Recents announcements about the creation of £1bn-plus healthcare organisations in Bristol and the South East and the application of the new trust special administration regime in south London might lead us to ask if there is a magic formula for successful acquisition.

I suspect the answer is an emphatic no. Like any other major management change, acquisitions are bound to be driven by their own unique context and strategic logic.

Experience in other sectors suggests organisations often justify acquisitions by talking up the strategic benefits, arguing that the change will consolidate market position, enable transformation and offer opportunities for greater efficiency and economy of scale.

In reality, these laudable aims often act as a fig leaf for cost-cutting and takeover - so be wary and remember the old fable about Greeks bearing gifts.

Typically, acquiring organisations will articulate broad-brush benefits such as growth or strategic positioning without translating these aims into tangible outcomes. I would suggest any acquisition needs to demonstrate how the proposed change will deliver greater value to the patients and communities concerned as well as benefits to the wider NHS. So here is my five-point plan for would-be acquirers.

Does your plan improve performance? Can you deliver a better quality service by radically reducing costs and ideally generate some growth in services? In the NHS success would be demonstrated by delivering more care, at a higher standard, at less cost. Obviously this is more difficult to do if there is a debt burden to manage.

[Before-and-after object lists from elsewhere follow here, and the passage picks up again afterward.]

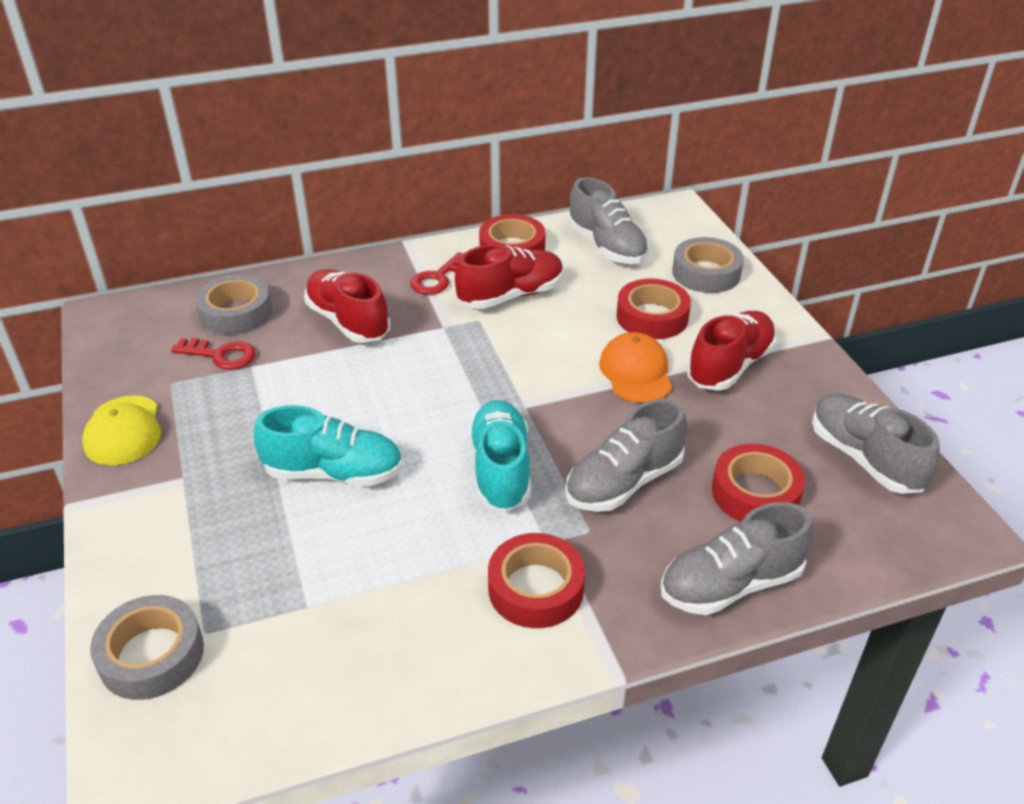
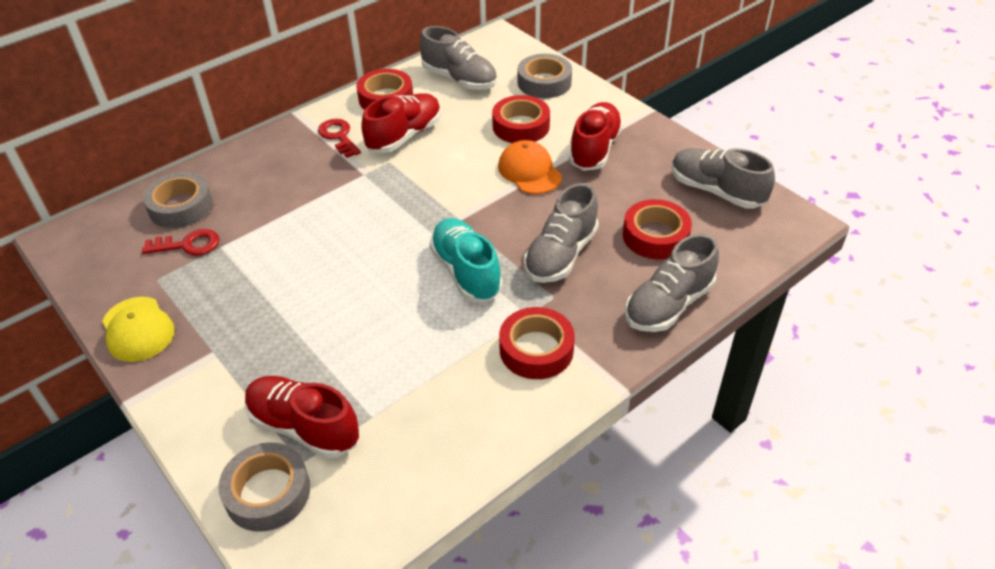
camera: 20 degrees left, 5 degrees up
(334, 472) = (337, 311): turquoise shoe -> none
(348, 321) = (282, 189): red shoe -> red shoe (304, 427)
(438, 278) = (338, 136): red key -> red key turned 135 degrees clockwise

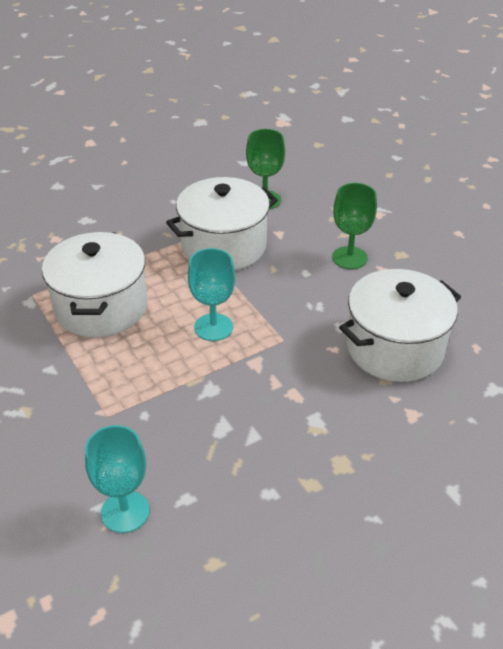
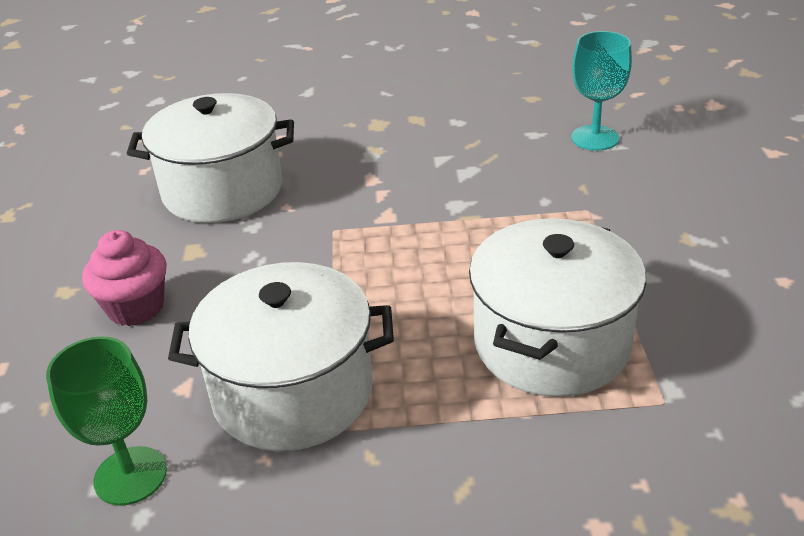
camera: 150 degrees left, 5 degrees down
(213, 327) = (406, 268): turquoise goblet -> none
(349, 258) = (136, 307): green goblet -> pink cupcake

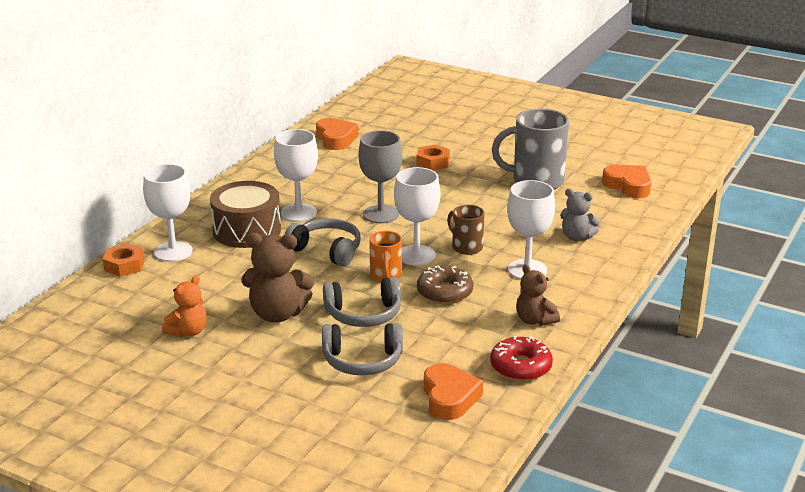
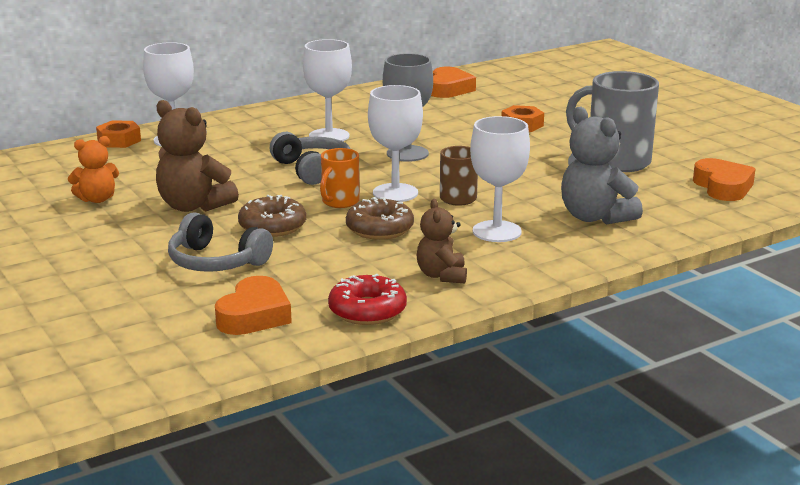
camera: 30 degrees right, 5 degrees down
(247, 230) = (261, 139): brown drum -> none
(363, 314) = (272, 226): grey headphones -> brown donut
(576, 237) = (595, 217): grey teddy bear -> grey teddy bear, size x1.61

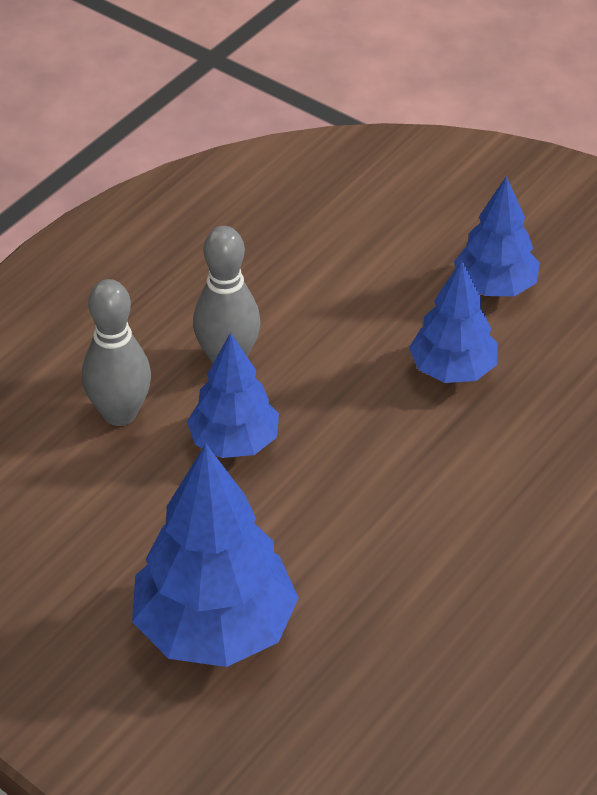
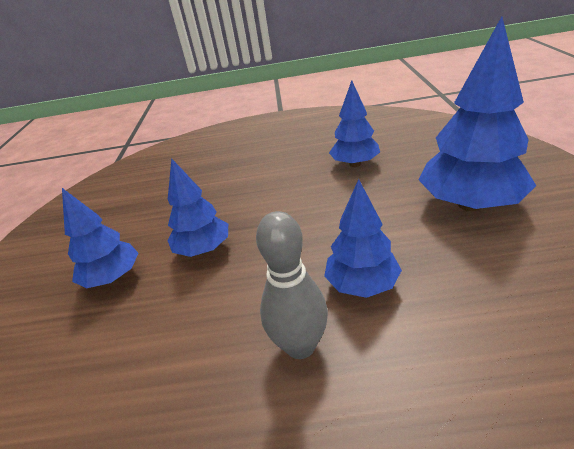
camera: 125 degrees left, 10 degrees down
(120, 413) = (425, 361): grey bowling pin -> none
(454, 623) = (355, 164): none -> blue tree

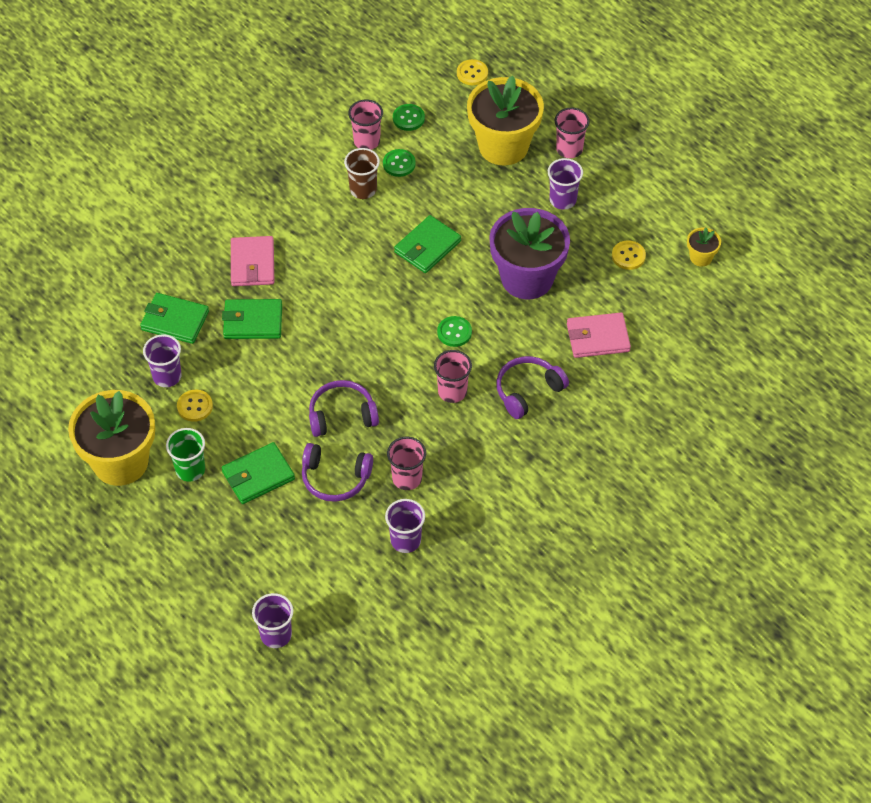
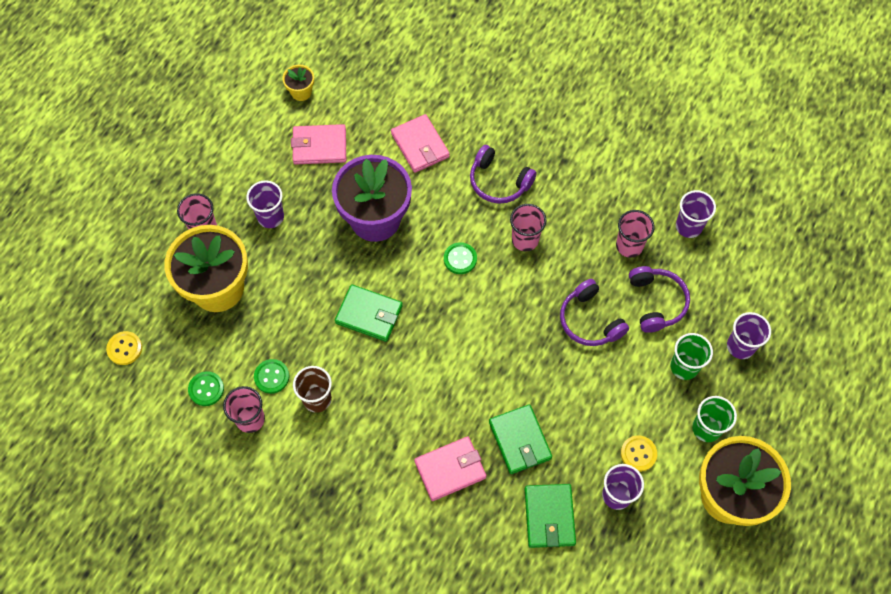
camera: 110 degrees left, 10 degrees up
(258, 475) = (684, 367): green wallet -> green cup
(276, 635) = (824, 292): purple cup -> purple cup (740, 346)
(628, 256) = (319, 146): yellow button -> pink wallet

Does your plan aim to remove excess capacity? There is a crowded market in acute services and the combination of a relentless focus on quality care closer to home with austerity means a timebomb is ticking. So can you deliver transformational change in the shape of hospital services and at the same time deliver on the QIPP requirements of local commissioners by reducing unnecessary demand on acute beds? The problem with this approach is that value is likely to accrue to the target health economy and not the parent trust.

Does your plan improve access to local services? In the private sector relatively small companies can find it difficult to reach their potential without benefiting from the synergies a larger organisation can bring. Have you determined the ways in which your brand and skills and expertise in clinical services and service improvement can accelerate reductions in waiting times, generate new models of care and provide the spark for local innovation and growth? For this to work effectively there needs to be enough clinical and managerial leadership capacity available to balance resources effectively across and between organisations.

Does your plan create sustainable benefits? Typically this approach is likely to work best when there is fragmentation, making it difficult for individual institutions to achieve long-term clinical and financial sustainability. The assumption is a larger conglomerate of healthcare providers can more easily break down barriers to change by applying clinical, technological and economic muscle.

Does your plan win hearts and minds? This is probably the most important consideration. It is essential the views and aspirations of the target organisation are taken into account in any acquisition situation. Failure to do so will likely lead to poor outcomes. The engagement and commitment of major stakeholders, especially clinicians, is vital to success. This can also be extended to major stakeholders in the local health and social care economy, whose perspectives will be heavily influenced by local political and cultural forces. Understanding the softer indicators and where these players will draw lines in the sand and reflecting them in your proposals is vital.

Every acquisition is different but the principle is the same - two or more organisations coming together to enable a better and more improved position. As the potential for acquisition grows in the NHS, the assessment of the right deal for you may become trickier. As those involved already might say, acquisition might take a lot of due diligence and business nous, but it is less a science than an art.

No one ever plans to enter into a bad deal yet the literature is littered with many well-intentioned acquisitions that have led to regret. Classic mistakes include lack of adequate planning, an overly aggressive timetable, failure to look at possible integration problems and illusive synergies. Integrate too quickly and you can wreck what made the acquisition so appealing in the first place. Fail to move fast enough and you do not leverage the synergies you need to drive success.

Stephen Eames is chief executive of the Mid Yorkshire Hospitals Trust.